I guess the idea is that, without ORV, we would never have known about Kim Dokja at all, because nobody would have remembered him. Maybe without those specific people surviving, there would not be any other record of him at all. Maybe that is part of the change between what may have ‘actually’ happened and what we read. Maybe he really, truly is ‘just some guy’ trying to survive like Jack Dawson, but nobody even knew he was a part of their story in the first place? What we read is a story saying ‘he was there, here is evidence of him being there’, but maybe he was just like Jack, there unplanned and undocumented, even in the <Star Stream> itself.
And they are still there, telling every world line outside of their own: He was here too. We want to find him. As the only ones who know he was there - maybe without any statue, any documented heroism. Just like everyone in the background of the film, saving each other, dying together, trying to survive.
And a promise, of course, to never let go. Not of a hand, but of a promise: A promise to survive, to live to an old age, and die in a warm bed.
I think a young Kim Dokja would appreciate the kind of message that provided, even in film form. Or at least, it’s one Han Sooyoung (or Sing-Shong, if you’d rather) would consider would want to convey to her readers.
Maybe they don’t even have a picture of him either. Maybe the only record of him exists within their memories. And that was the only source they had with which to try and recreate the ‘him’ that they knew, whilst knowing that, as with the film Titanic, the story would out of necessity become somewhat dramatised to sell the story as plausible or to make it popular enough to reach him.
Anyways, this quote (from the movie transcript - couldn’t find screenshots to do it justice) was what really hit me the most as being relevant to his story, too. Since they were there too, in the theatre dungeon, on the Titanic. It being a fictional rendition of a historical event makes it even more relevant too, and even as a kid I wondered - how can everyone be so okay watching these people die so horribly? But it’s because it’s fiction, it’s fiction. But, in this case, was it? How much of it?

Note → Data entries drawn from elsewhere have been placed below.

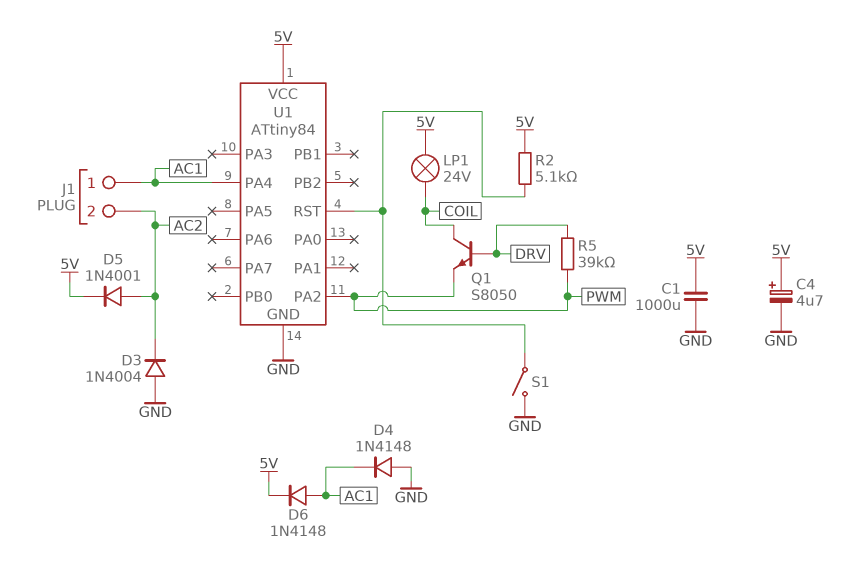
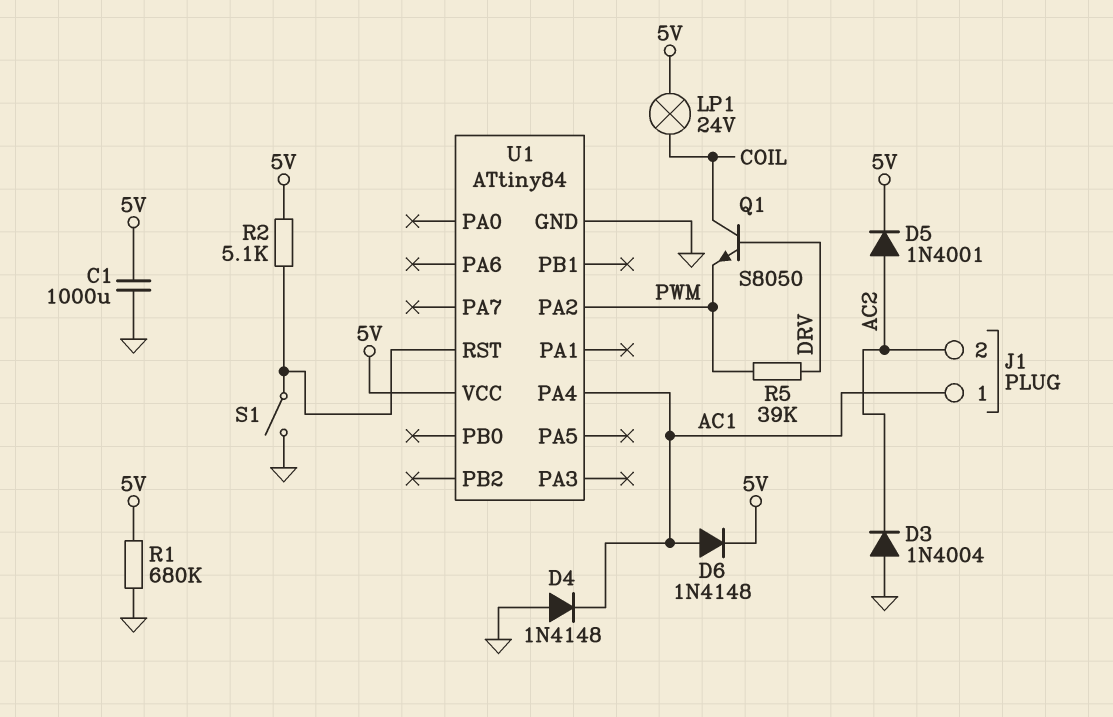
C4: 4.7uF (plus 5V, minus GND) -> none
R1: none -> 680k (5V, GND)

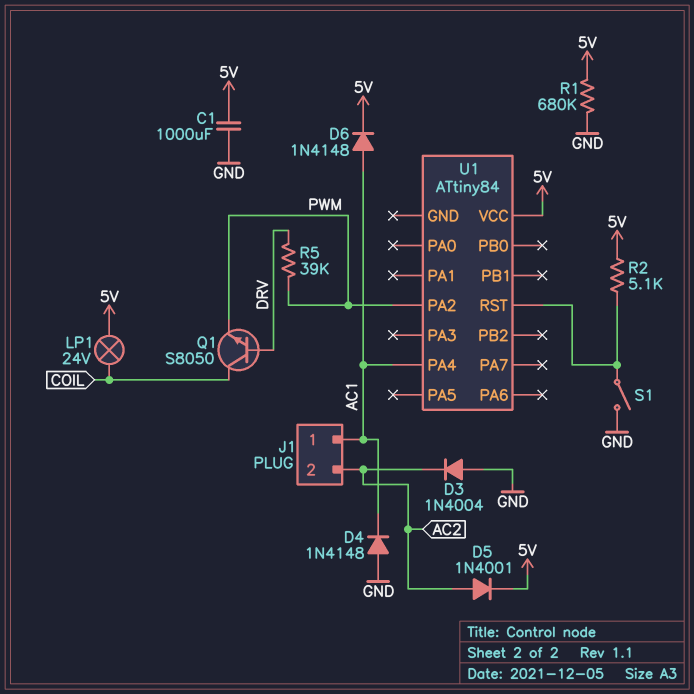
U1 pin GND: GND -> none

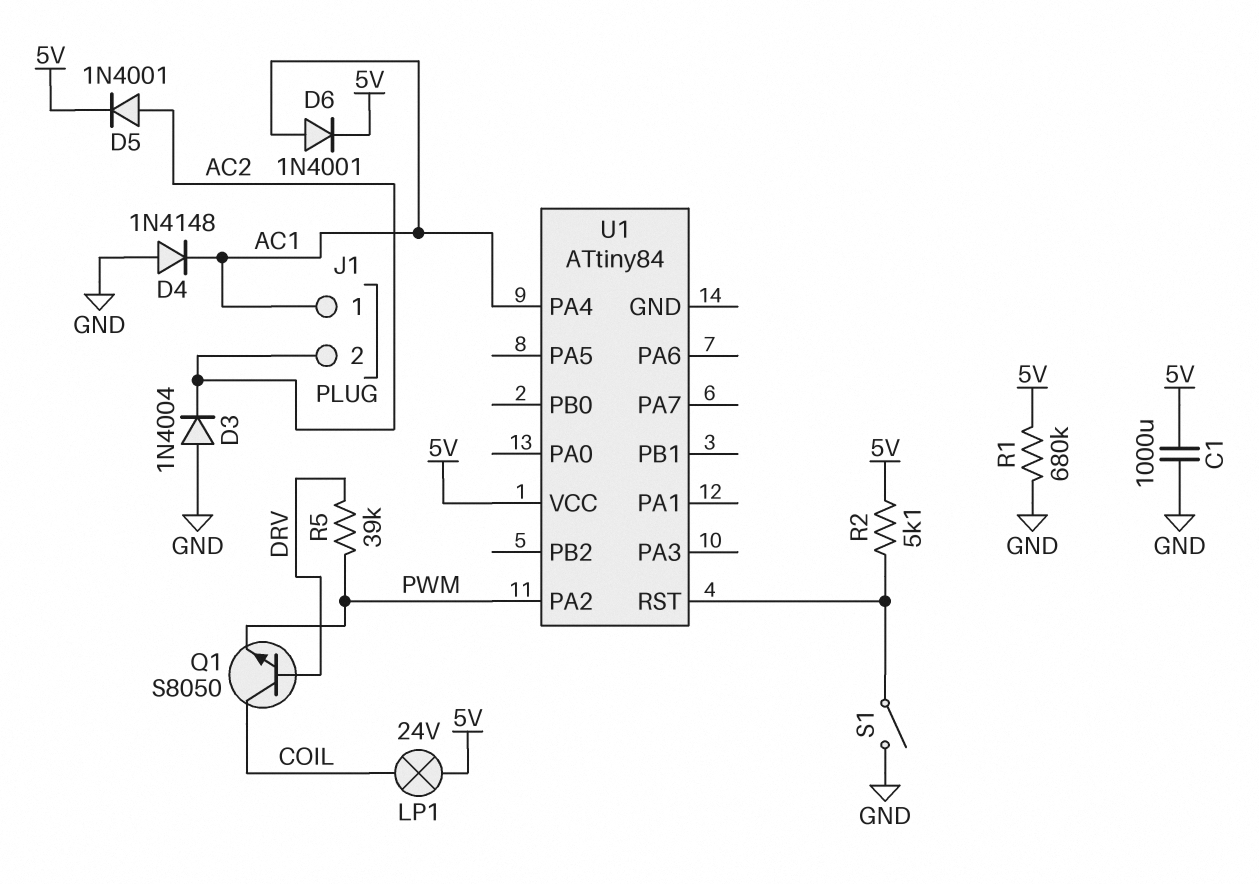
D6: diode 1N4148 (A AC1, K 5V) -> diode 1N4001 (A AC1, K 5V)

Interpretations of fiction could still be close to reality, in universes where these things did happen, in their reality. As history. So are the things we read, watch, play all the same, in the end? Artists’ renditions, dramatised documentaries, or similar? Fiction, yet also reality.
Like ORV. Fiction, yet reality. Always both and the same.
And they always say ‘it feels like a dream’, too. What do dreams count as? Fiction, or reality? The memories stay in your head from them too. Does that mean they are or are not real?
Just some guy dreaming of the helping his friends through the apocalypse, who came out of nowhere just like Jack Dawson on that ship, walking the fine line between fiction and reality that never had any distinction to him in the first place. It’s always been both, for him, with his story.
Anyways I am crying right now so feel free to cry with me! We have many tears with all these stories and histories, I think.